Southern/Pope my biological father’s family: The Southern’s settled in the areas of Morris and Laurens and became farmers. I forget which great it was but it was at least four generations ago that one of my grandfathers brought the first long haired, bred sheep from Sheffield England to Otsego County. I know we have Sheffield roots but have not been able to trace them to England.
The Popes settled in the area around New Berlin, NY. I know nothing beyond my great grandparents history but that is very rich.

My great grandfather Spencer Pope was an entrepreneur in New Berlin. At one time he opened the first bicycle shop and later ran a grocery. His wife, my great grandmother, Hattie was a milliner and had a shop on the main street. I don’t know where Hattie is buried but Spencer is in the New Berlin cemetery. His grave is shown on a cemetery map but there is no headstone. I may remedy that as Spencer was a writer. He wrote poems and stories for the New Berlin Gazette for years. I have a bound notebook of all his writings that a local farmer had gathered and published. Their only daughter, my middle namesake, Theral became a dressmaker.

One great grandfathers and an uncle who fought in the American Civil War are buried in the Morris Cemetery, at least that is the war I recall. I know there was a grandfather who fought in that war as I have a photocopy of his letter to his wife from the hospital where he recuperated from a wound. Theral is buried in that cemetery also. I never found her grave.

So you see, my history is full of people who influenced me, though I never knew most of them. There were poets and storytellers, teachers and entrepreneurs, shepherds, a milliner and a dressmaker, all things I have done or aspired to do in my life. And the Catskills really are home to my soul.
I used to work there often but not in the past two years. I am so excited to be going home once more. I will have Sunday between programs to try to find the old cemetery in Unadilla again and to visit my sister’s grave and tell her of her parents’ recent passing, although I am sure she is with them now.

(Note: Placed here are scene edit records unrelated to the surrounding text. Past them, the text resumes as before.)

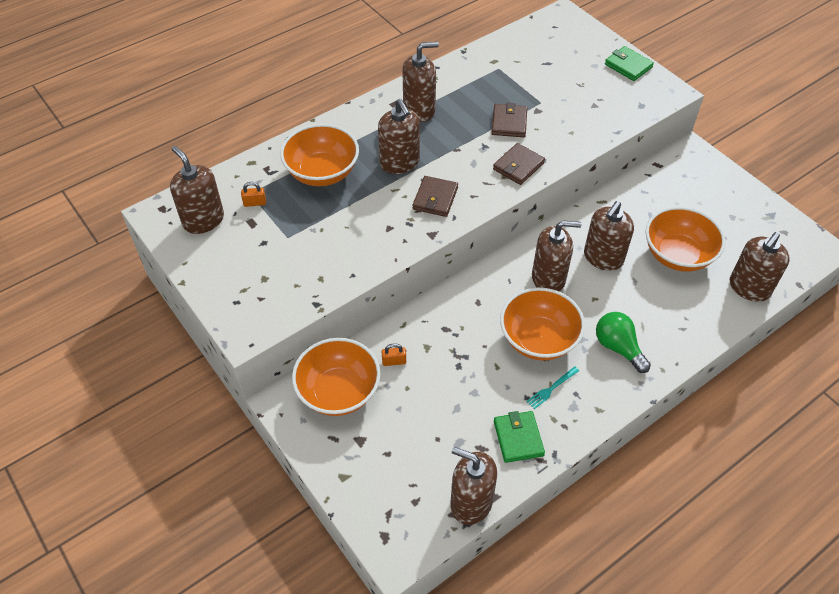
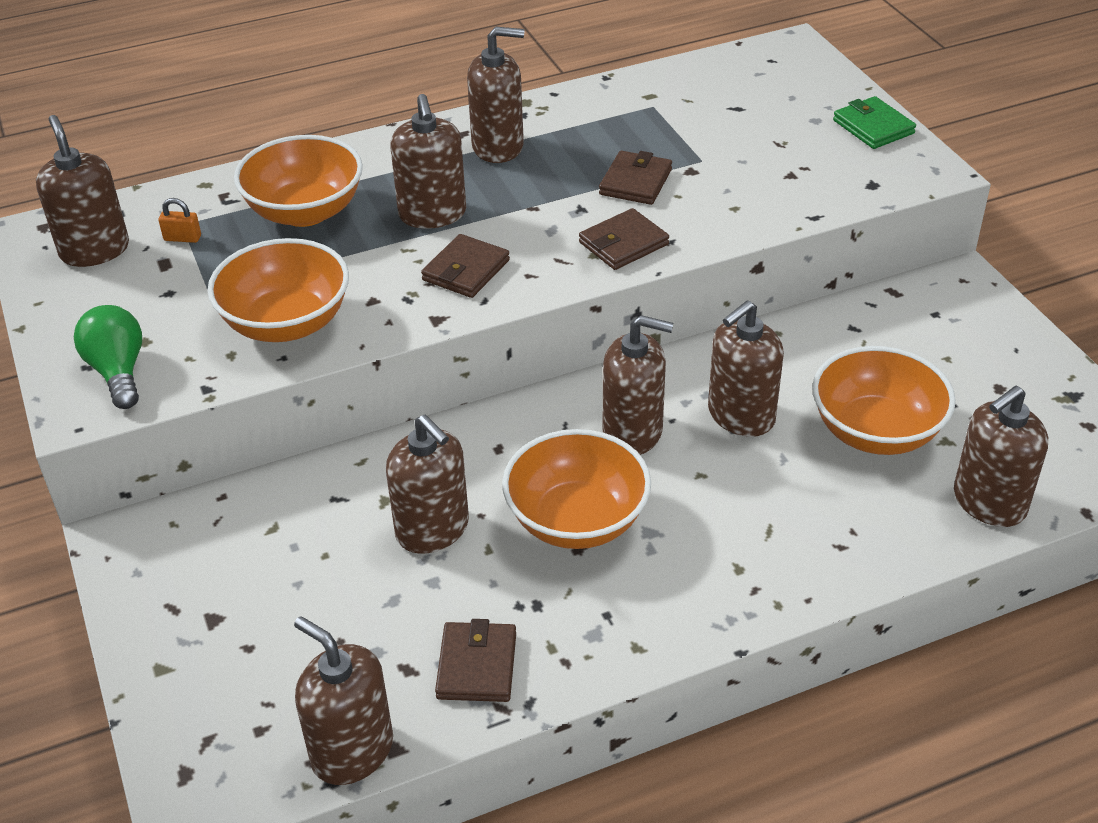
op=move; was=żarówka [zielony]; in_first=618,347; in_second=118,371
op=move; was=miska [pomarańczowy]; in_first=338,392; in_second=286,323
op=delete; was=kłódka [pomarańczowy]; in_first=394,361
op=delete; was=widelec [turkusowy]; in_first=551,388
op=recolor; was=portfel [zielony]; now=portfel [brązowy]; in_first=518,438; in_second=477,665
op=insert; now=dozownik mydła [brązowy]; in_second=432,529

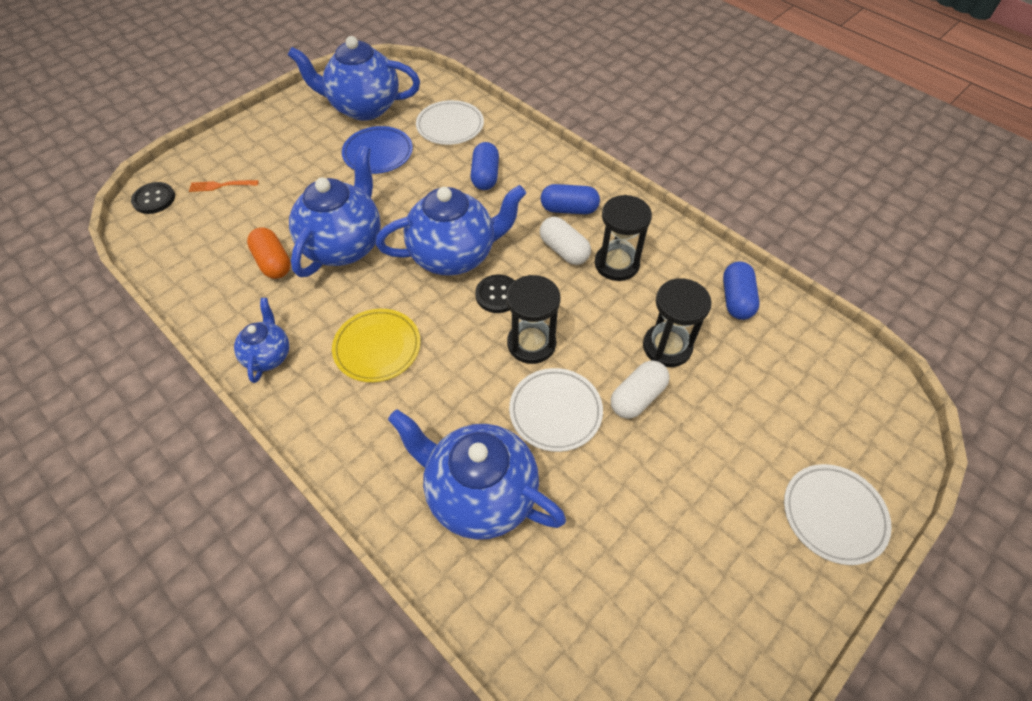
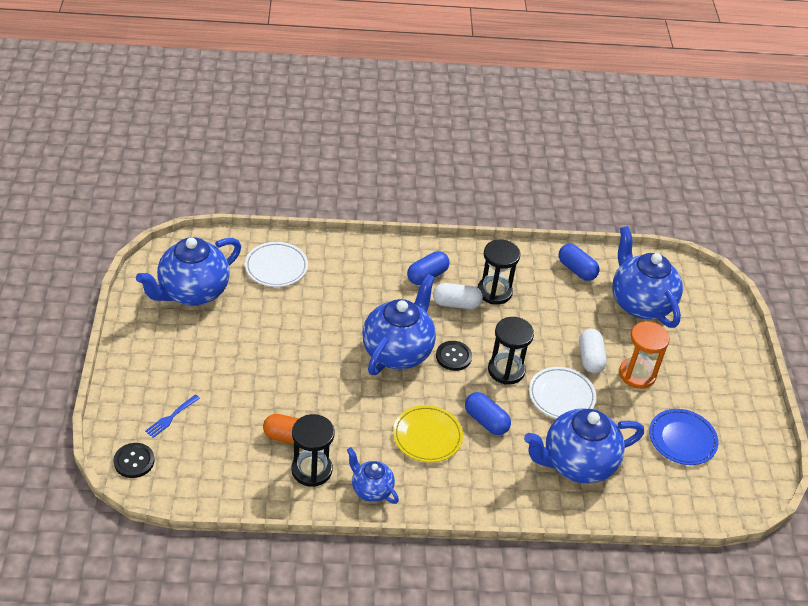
op=move; was=talerz [niebieski]; in_first=378,153; in_second=682,439
op=move; was=kapsułka [niebieski]; in_first=485,176; in_second=486,421
op=move; was=imbryk [niebieski]; in_first=344,245; in_second=640,303
op=recolor; was=widelec [pomarańczowy]; now=widelec [niebieski]; in_first=221,185; in_second=171,417
op=move; was=klepsydra [czarny]; in_first=667,347; in_second=311,470
op=delete; was=talerz [biały]; in_first=833,515
op=insert; now=klepsydra [pomarańczowy]; in_second=637,374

There are cousins scattered everywhere in the area and I have not maintained contact with them. One aunt and uncle still live in Walton. Many others have moved to warmer climates, including four half-sisters and two half-brothers. Many others have passed.

But their memories and stories linger. They cling to walls of old hotels, stone walls separating farmer’s fields, and brooks that wind from one side of the road to the other. They live on in the smell of oiled dirt roads, and old wooden general stores, and in this storytellers dreams and words. For you see the very first story I recall telling, was told when I was 10 years old, sitting on the porch with my cousins at their home in Andes, NY, while looking at the foothills of the Catskill Mountains.
As long as I draw breath, I will keep them alive.